Islamabad: Pakistan urged Afghanistan Thursday to take necessary measures to stop entry of terrorists fleeing from North Waziristan into the neighbouring country, media reported.
Pakistan is worried that militants could enter Afghanistan from North Waziristan where the security forces have started a major offensive against the Taliban and other foreign militants, Xinhua reported.
Thousands of people have fled the war zone and the UN refugee agency said that over 6,000 people have also crossed into the Afghan side of the border.
There are concerns in Pakistan that militants could enter Afghanistan with the uprooted people.

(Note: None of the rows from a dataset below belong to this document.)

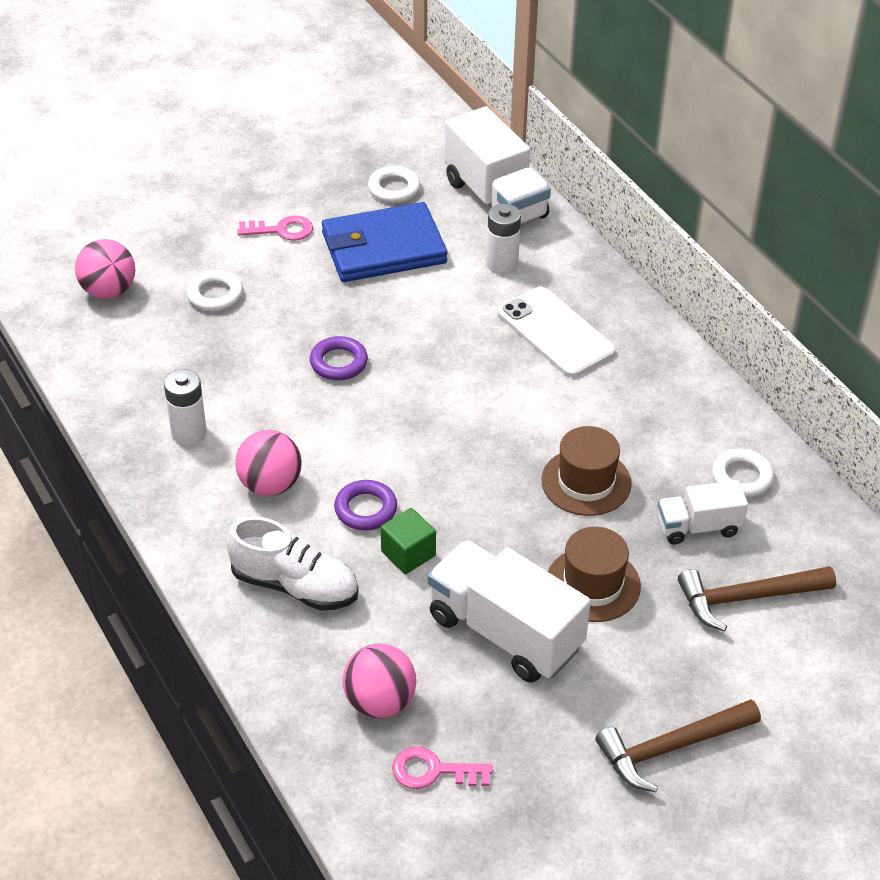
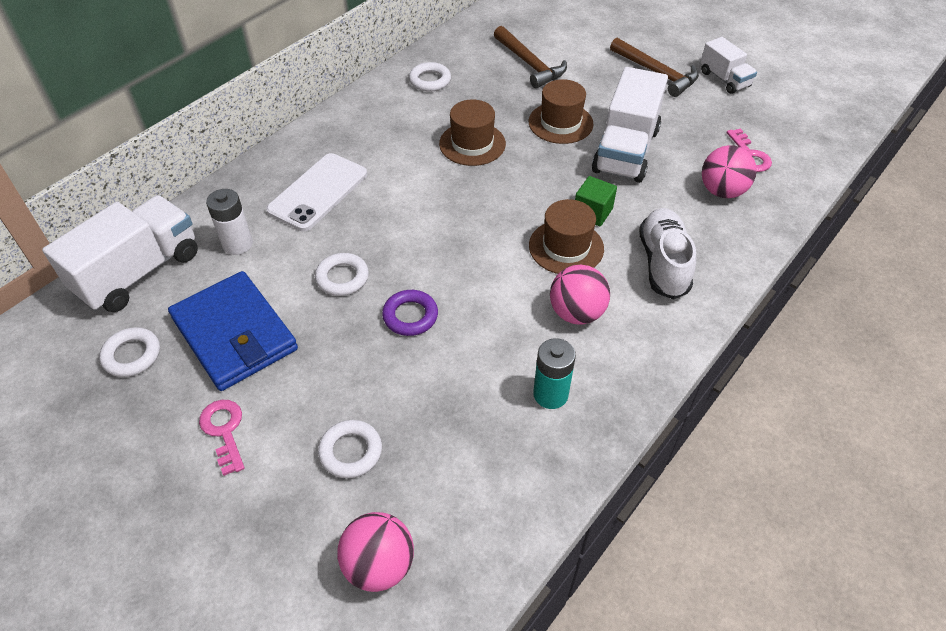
camera: 110 degrees left, 5 degrees up
(189, 432) = (550, 394): white battery -> turquoise battery
(365, 509) = (566, 247): purple ring -> brown hat
(416, 327) = (342, 278): none -> white ring
(698, 527) = (484, 90): white truck -> white truck (724, 79)

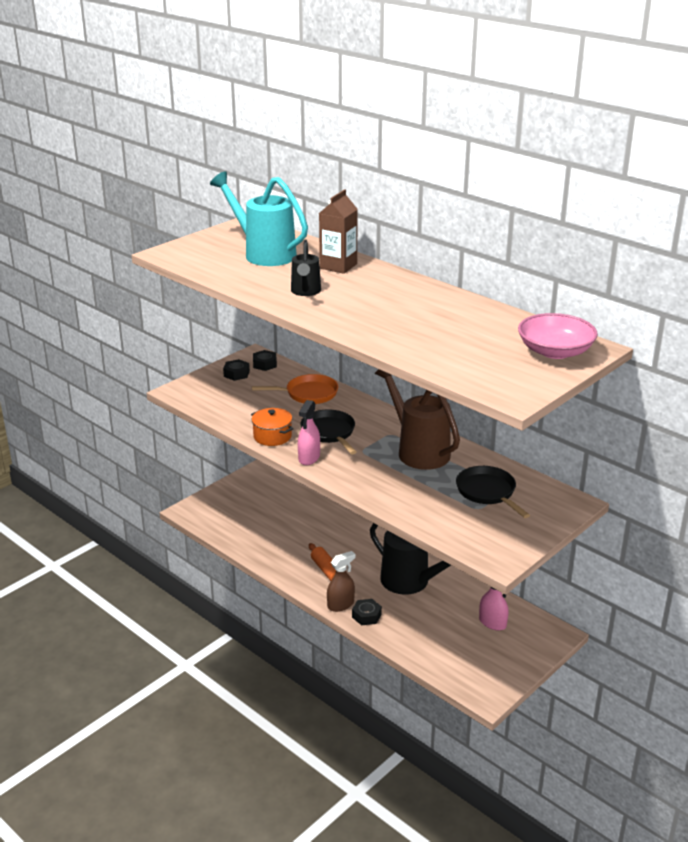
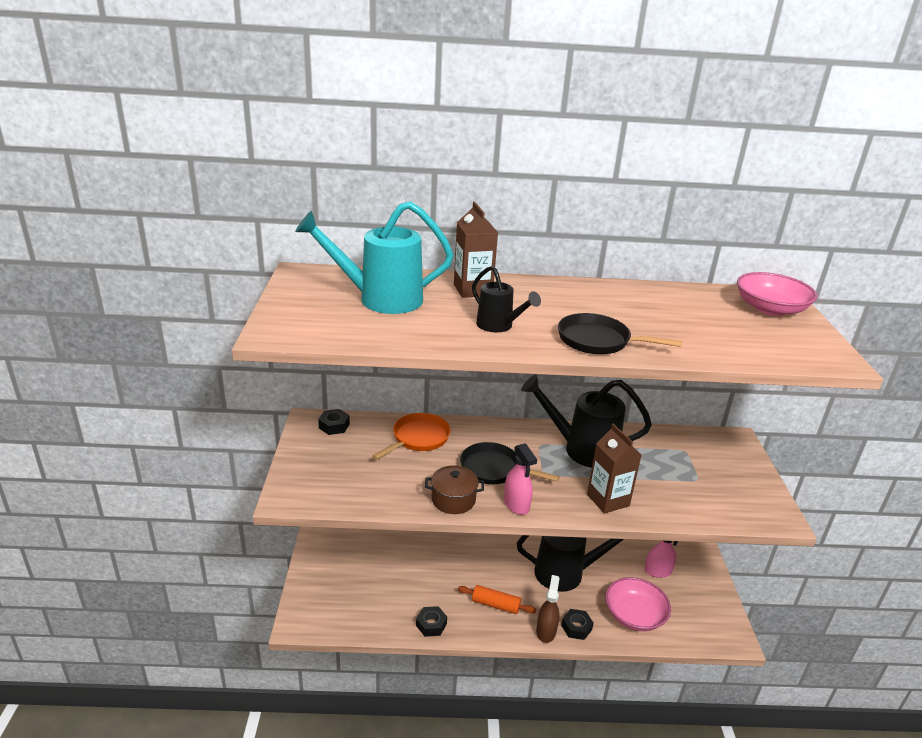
camera: 45 degrees left, 0 degrees up
(236, 374) = (321, 448): black nut -> black nut (431, 624)
(272, 436) = (453, 500): orange pot -> brown pot
(379, 485) = (608, 500): none -> brown carton
(418, 451) = (583, 449): brown watering can -> black watering can
(424, 635) = (634, 615): none -> pink bowl
(488, 492) = (680, 461): black pan -> black pan (598, 341)

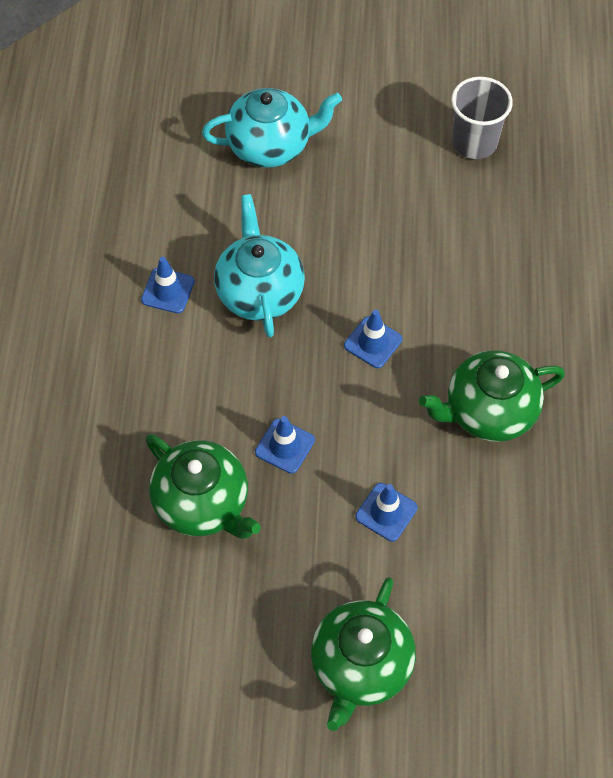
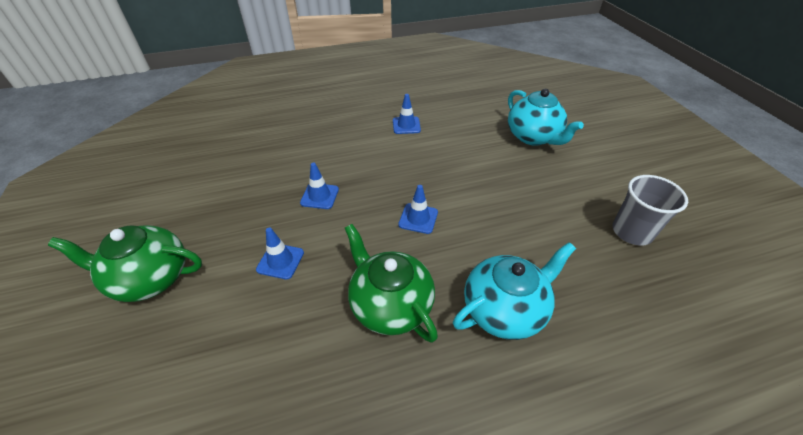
camera: 70 degrees right, 15 degrees down
(203, 503) = (270, 172): green teapot -> none
(259, 292) = (426, 158): turquoise teapot -> turquoise teapot (504, 309)

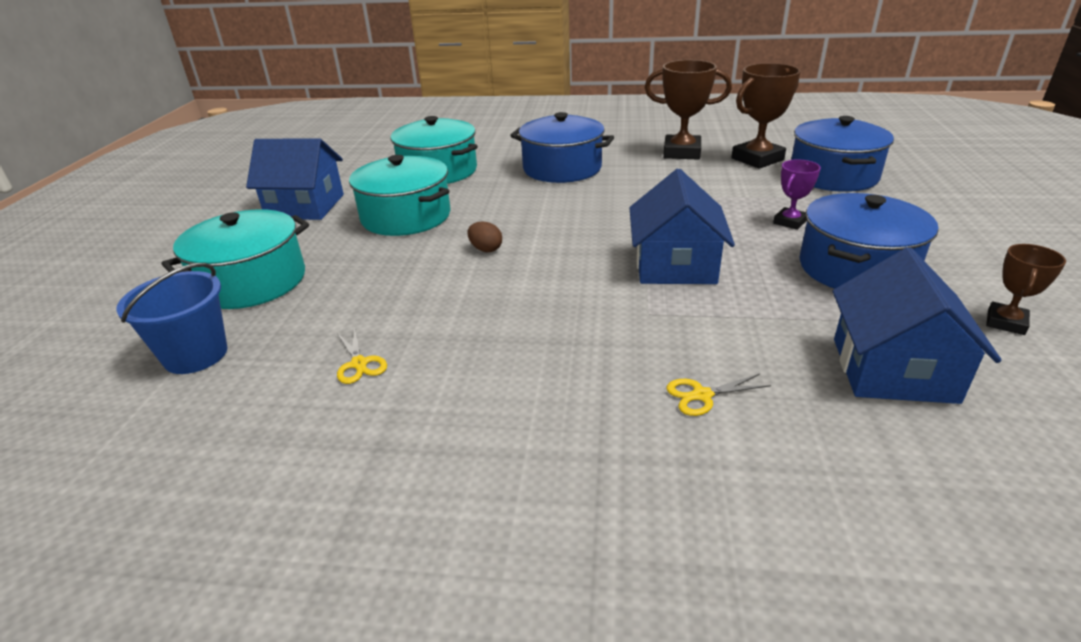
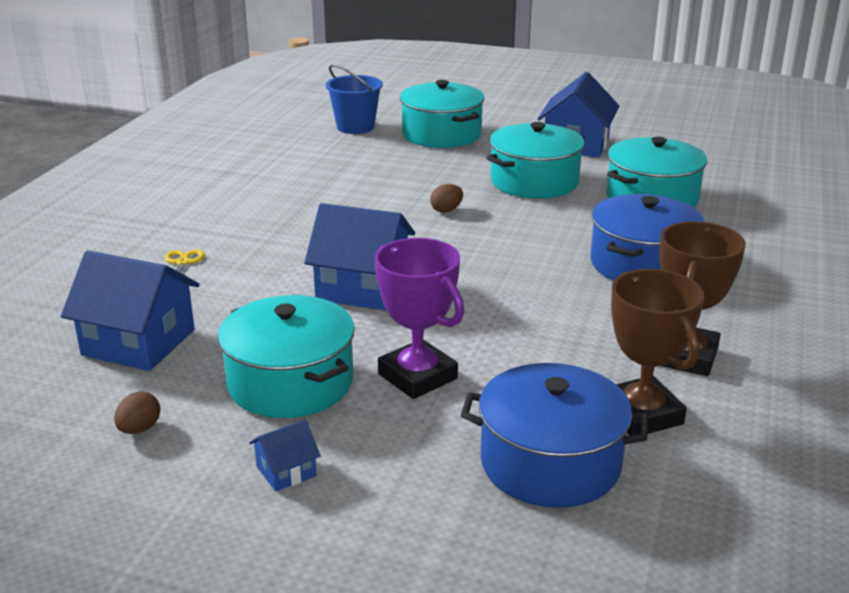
camera: 100 degrees right, 5 degrees down
(359, 364) = (310, 166): yellow scissors -> none
(790, 222) = (417, 376): purple trophy -> purple trophy, size x1.79
(856, 268) = (290, 383): blue pot -> turquoise pot
(954, 247) = (286, 471): none -> blue house
(1005, 322) = (139, 429): brown trophy -> brown egg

Pakistani foreign ministry spokesperson Tasnim Aslam said that Islamabad was confident that Afghan forces would take security measures along the border to stop the entry of the militants.
Speaking at her weekly briefing, Aslam recalled that Pakistan had taken extraordinary measures, including restriction of movement and deployment of additional troops, on the border when presidential elections took place in Afghanistan June 14.
"These security measures were appreciated not only by the Afghans but the international community as well," Aslam said.
"I am hopeful that Afghan authorities will respond positively to Pakistan`s call for enhanced security at the border," Aslam added.
Afghanistan`s top security adviser Rangin Dadfar Spanta arrived in Islamabad Thursday and met Prime Minister Nawaz Sharif and also held official talks with his Pakistani counterpart Sartaj Aziz.
Spanta called on Nawaz Sharif and both sides discussed "matters relating to mutual and bilateral interest", the prime minister`s office said.
Pakistan and Afghanistan have a nearly 2,500-km joint border and both countries routinely accuse each other of failing to check the movement of militants.